EVOLUZIONE DEI LOGHI AUTOMOBILISTICI: MERCEDES-BENZ E MITSUBISHI
Lunedì 31 Marzo 2008Mercedes: l’unione di due simboli
Nel 1924 le due case automobilistiche tedesche Daimler-Motored-Gesellschaft (o DMG) e Benz & Cie, per fronteggiare la crisi economica del dopoguerra, stipulano un primo accordo di fusione. Due anni dopo nasce la Daimler-Benz.

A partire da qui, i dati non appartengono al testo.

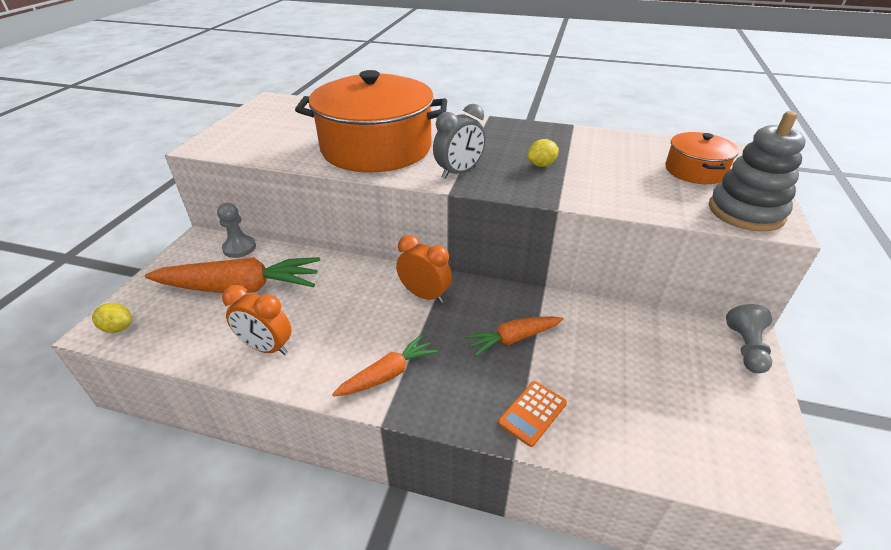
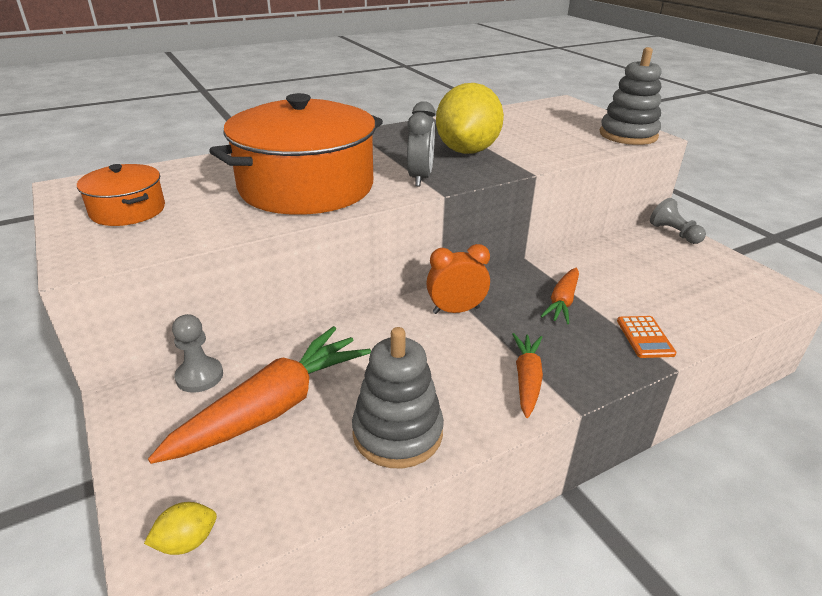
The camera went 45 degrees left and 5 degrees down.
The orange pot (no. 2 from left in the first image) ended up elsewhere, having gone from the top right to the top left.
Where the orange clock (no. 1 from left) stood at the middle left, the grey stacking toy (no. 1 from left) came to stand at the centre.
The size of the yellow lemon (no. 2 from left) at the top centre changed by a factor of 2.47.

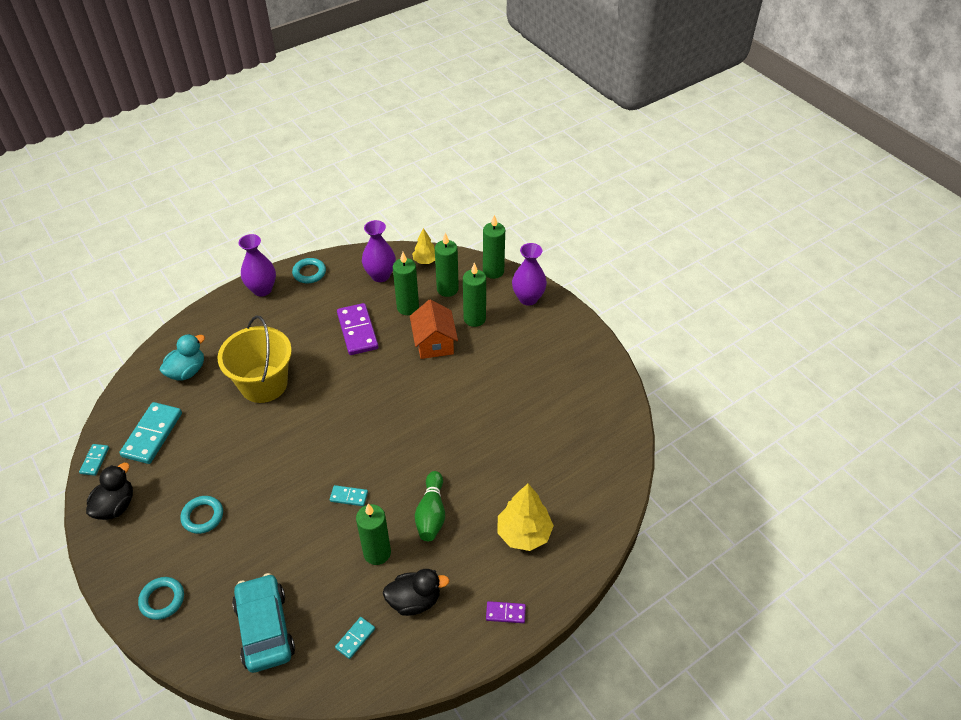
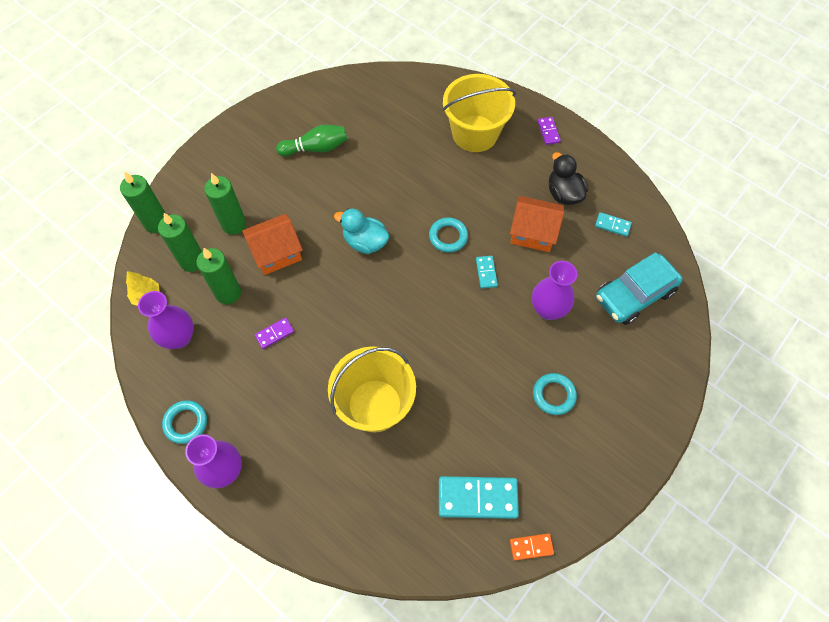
The camera went 105 degrees left and 15 degrees up.
The size of the purple domino (no. 1 from left) at the centre changed by a factor of 0.51.
The green bowling pin ended up elsewhere, having gone from the bottom centre to the top centre.
The turquoise duck ended up elsewhere, having gone from the middle left to the centre.
The turquoise ring (no. 1 from left in the first image) ended up elsewhere, having gone from the bottom left to the centre.
Where the yellow tree (no. 2 from left) stood at the bottom centre, the yellow bucket (no. 2 from left) came to stand at the top centre.
Where the green candle (no. 1 from left) stood at the bottom centre, the orange house (no. 2 from left) came to stand at the centre.
What was the turquoise domino (no. 1 from left) at the middle left turned into the orange domino at the bottom centre.
The purple vase (no. 3 from left) ended up elsewhere, having gone from the centre to the middle right.
The second view lost the black duck (no. 1 from left) at the bottom left.

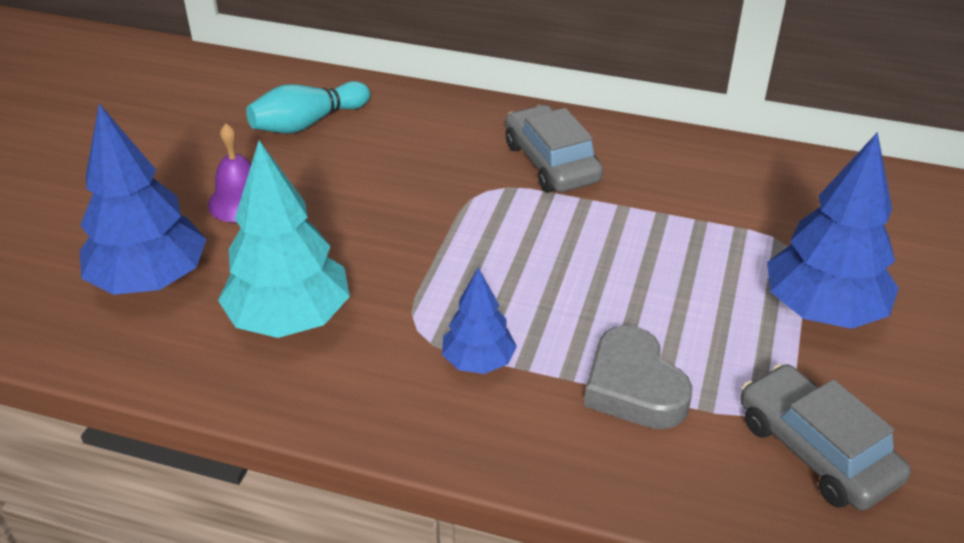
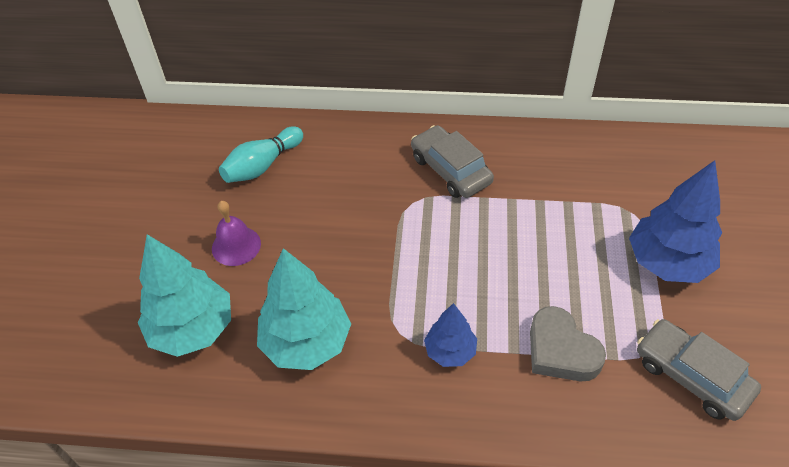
The camera went 10 degrees left and 10 degrees up.
What was the blue tree (no. 1 from left) at the middle left turned into the turquoise tree (no. 1 from left) at the middle left.

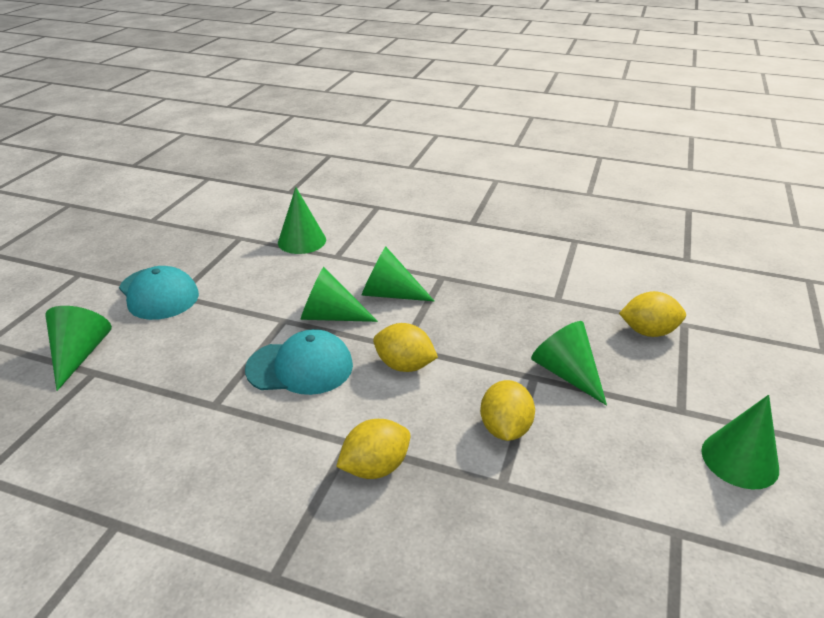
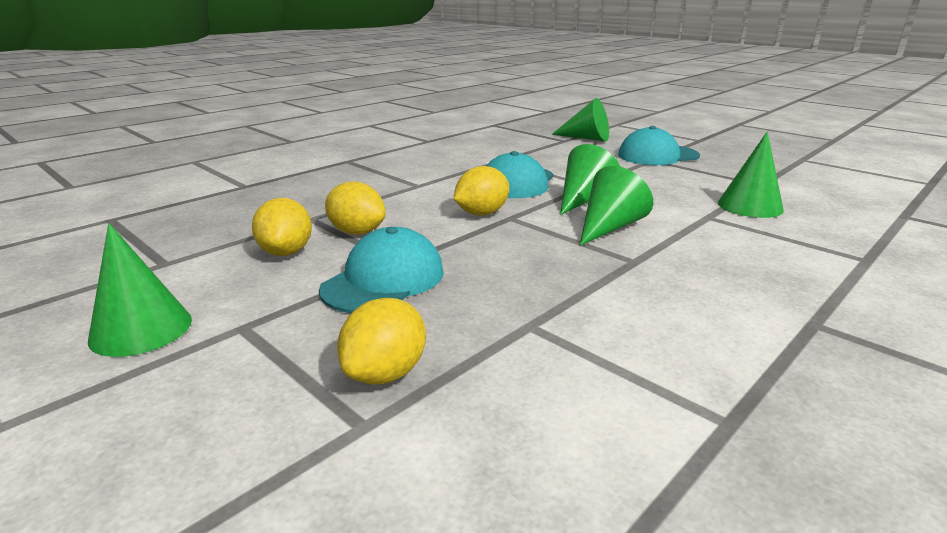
The camera went 115 degrees right and 10 degrees down.
The yellow lemon (no. 1 from left) ended up elsewhere, having gone from the bottom centre to the middle left.
Where the green cone (no. 5 from left) stood at the middle right, the turquoise cap (no. 1 from left) came to stand at the centre.

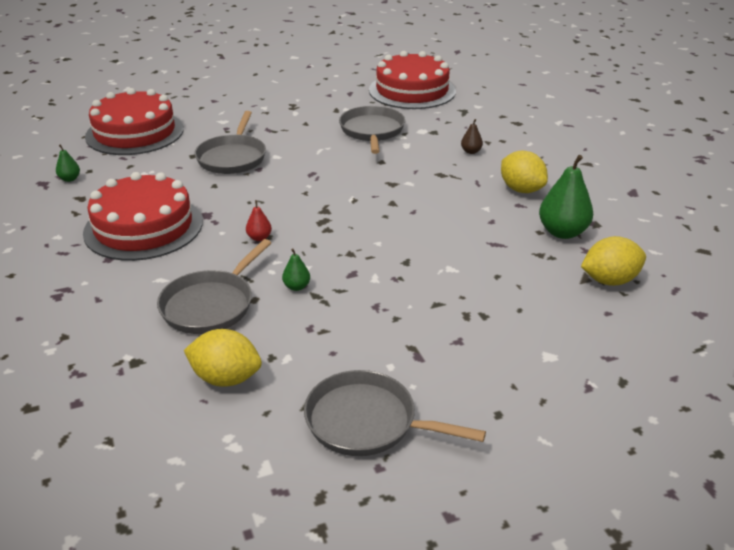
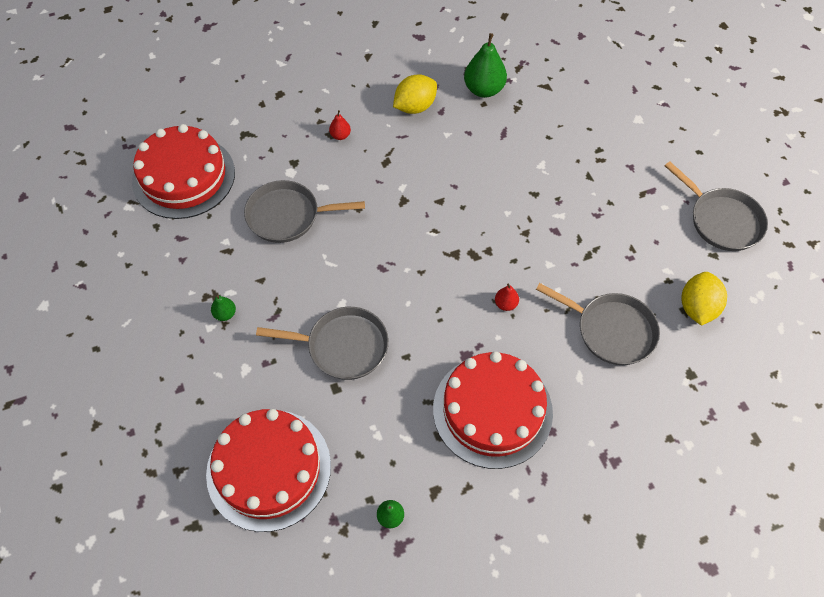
The camera went 90 degrees left and 25 degrees up.
The green pear (no. 2 from left in the first image) ended up elsewhere, having gone from the centre to the middle left.
What was the brown pear at the top centre turned into the red pear (no. 1 from left) at the top centre.
The grey pan (no. 4 from left) at the bottom centre ended up facing another way, 60 degrees counterclockwise from before.
The second view lost the yellow lemon (no. 3 from left) at the middle right.

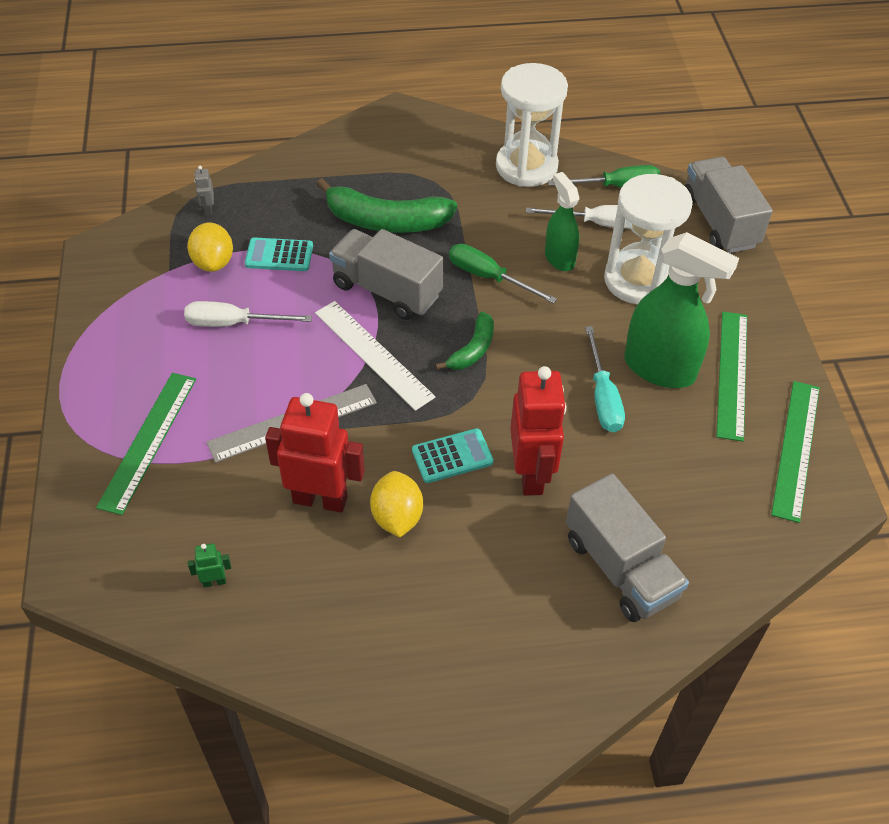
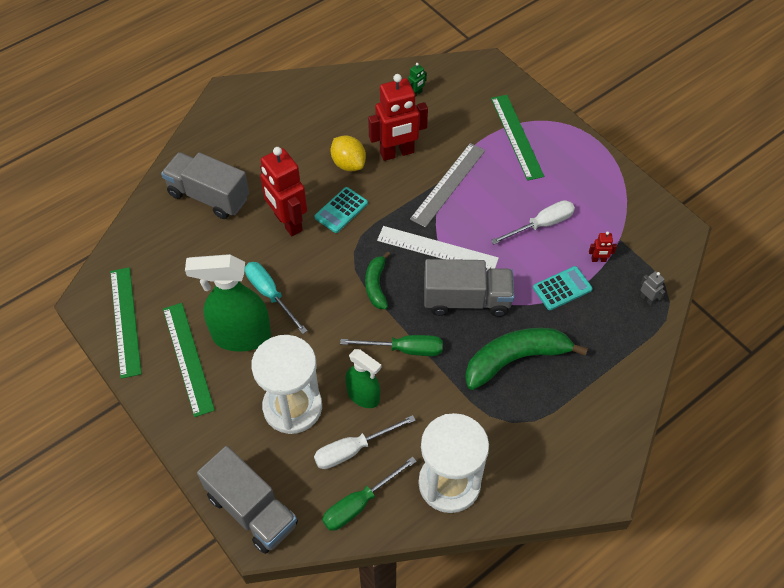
The camera went 150 degrees right and 5 degrees up.
Where the yellow lemon (no. 1 from left) stood at the top left, the red robot (no. 3 from left) came to stand at the middle right.

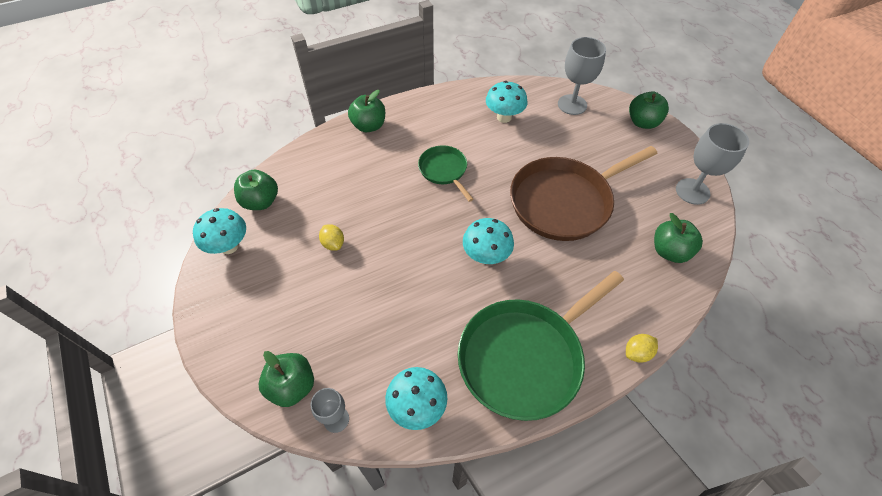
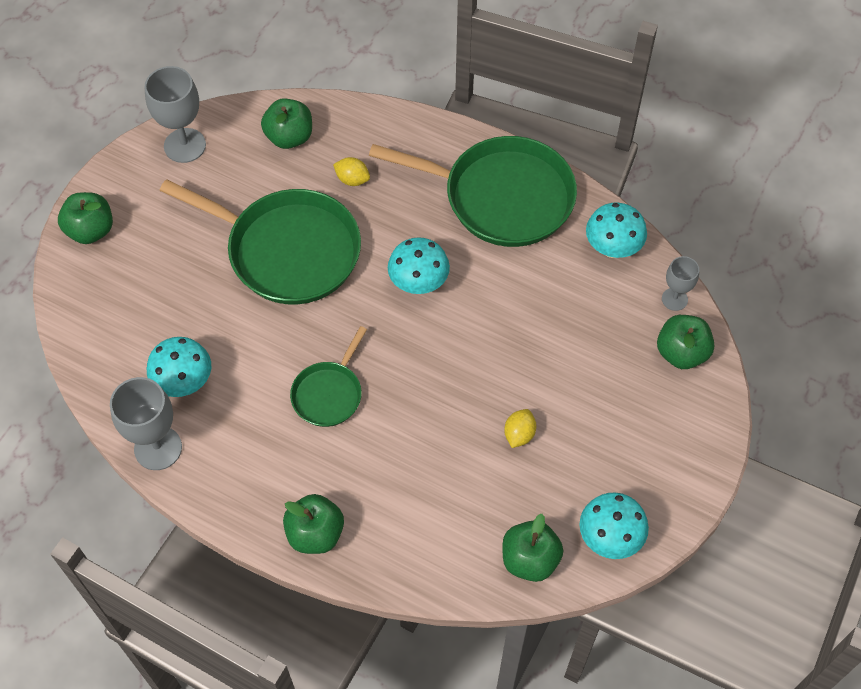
The camera went 125 degrees left and 5 degrees up.
The grey goblet (no. 2 from left in the first image) ended up elsewhere, having gone from the top centre to the middle left.
What was the brown pan at the centre turned into the green pan (no. 1 from left) at the middle left.
The yellow lemon (no. 2 from left in the first image) ended up elsewhere, having gone from the bottom right to the top centre.

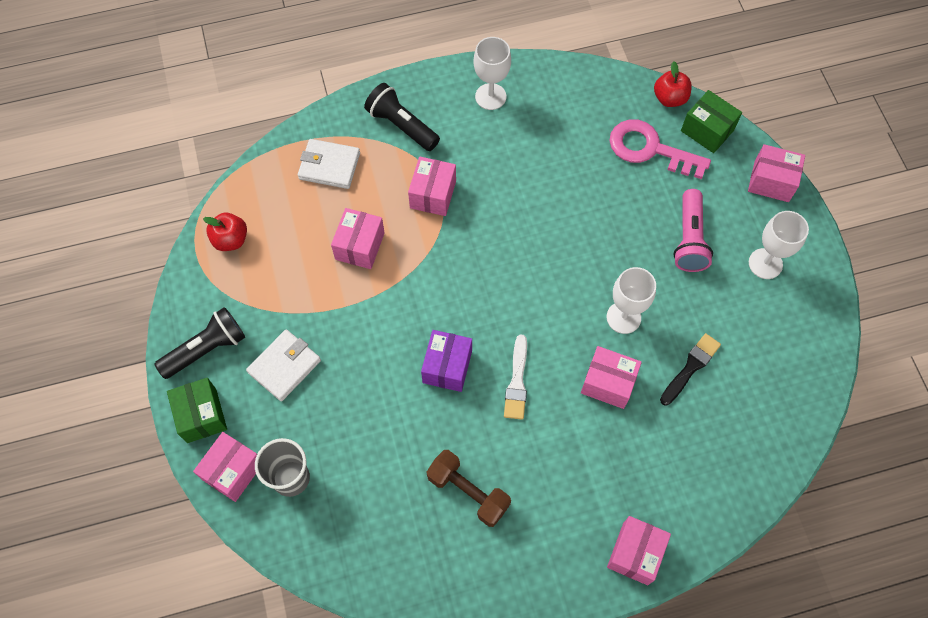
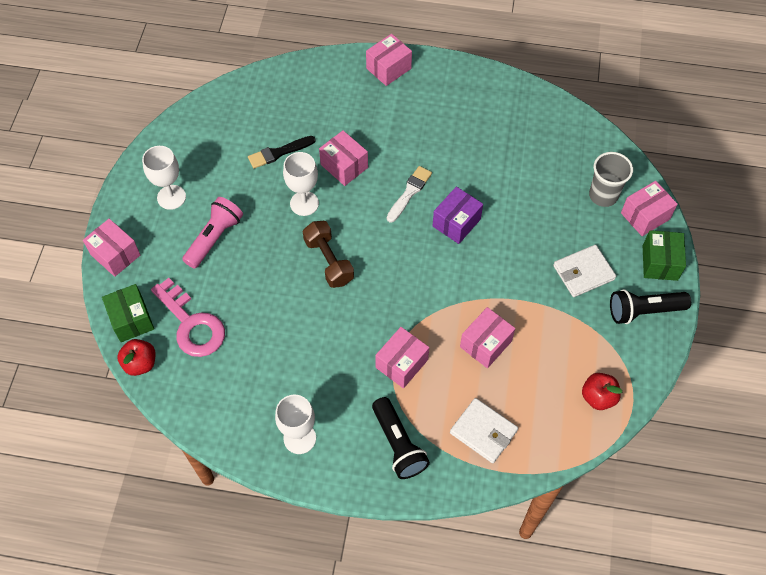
The camera went 155 degrees left and 5 degrees down.
The brown dumbbell ended up elsewhere, having gone from the bottom centre to the centre.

Il marchio utilizzato è l’unione dei due precedenti loghi: una corona di alloro per la la Benz e una stella a tre punte per la DMG. Entrambi i disegni, alloro e stella, sono simboli di vittoria. Sembra persino che Gottlieb Daimler, il fondatore della DMG, avesse scelto la stella a tre punte proprio per l’ambizione di creare veicoli che potessero viaggiare sulla terraferma, in cielo e nell’acqua.
Nel corso degli anni il logo si è semplificato: la corona di alloro è stata sempre più stilizzata sino ad arrivare al marchio odierno in cui si è trasformata in un semplice cerchio.
Mitsubishi: un logo che vale tre diamanti
Nasce nel 1875 inizialmente come un’azienda di costruzioni navali con Yataro Iwasaki fino a diventare all’inizio del Novecento un colosso industriale.
La traduzione letterale del nome è “tre diamanti”, gli stessi che sono raffigurati in modo stilizzato sul logo.

Ogni rombo ha un significato e rappresenta quelli che erano i valori dell’azienda già al momento della nascita:
- responsabilità comune nei confronti della società;
- integrità e lealtà;
- conoscenza dei popoli attraverso il commercio.
Il marchio Mitsubishi è forse quello che ha subito meno modifiche nel corso degli anni rimando quasi invariato sia per la forma che per il colore, rigorosamente rosso.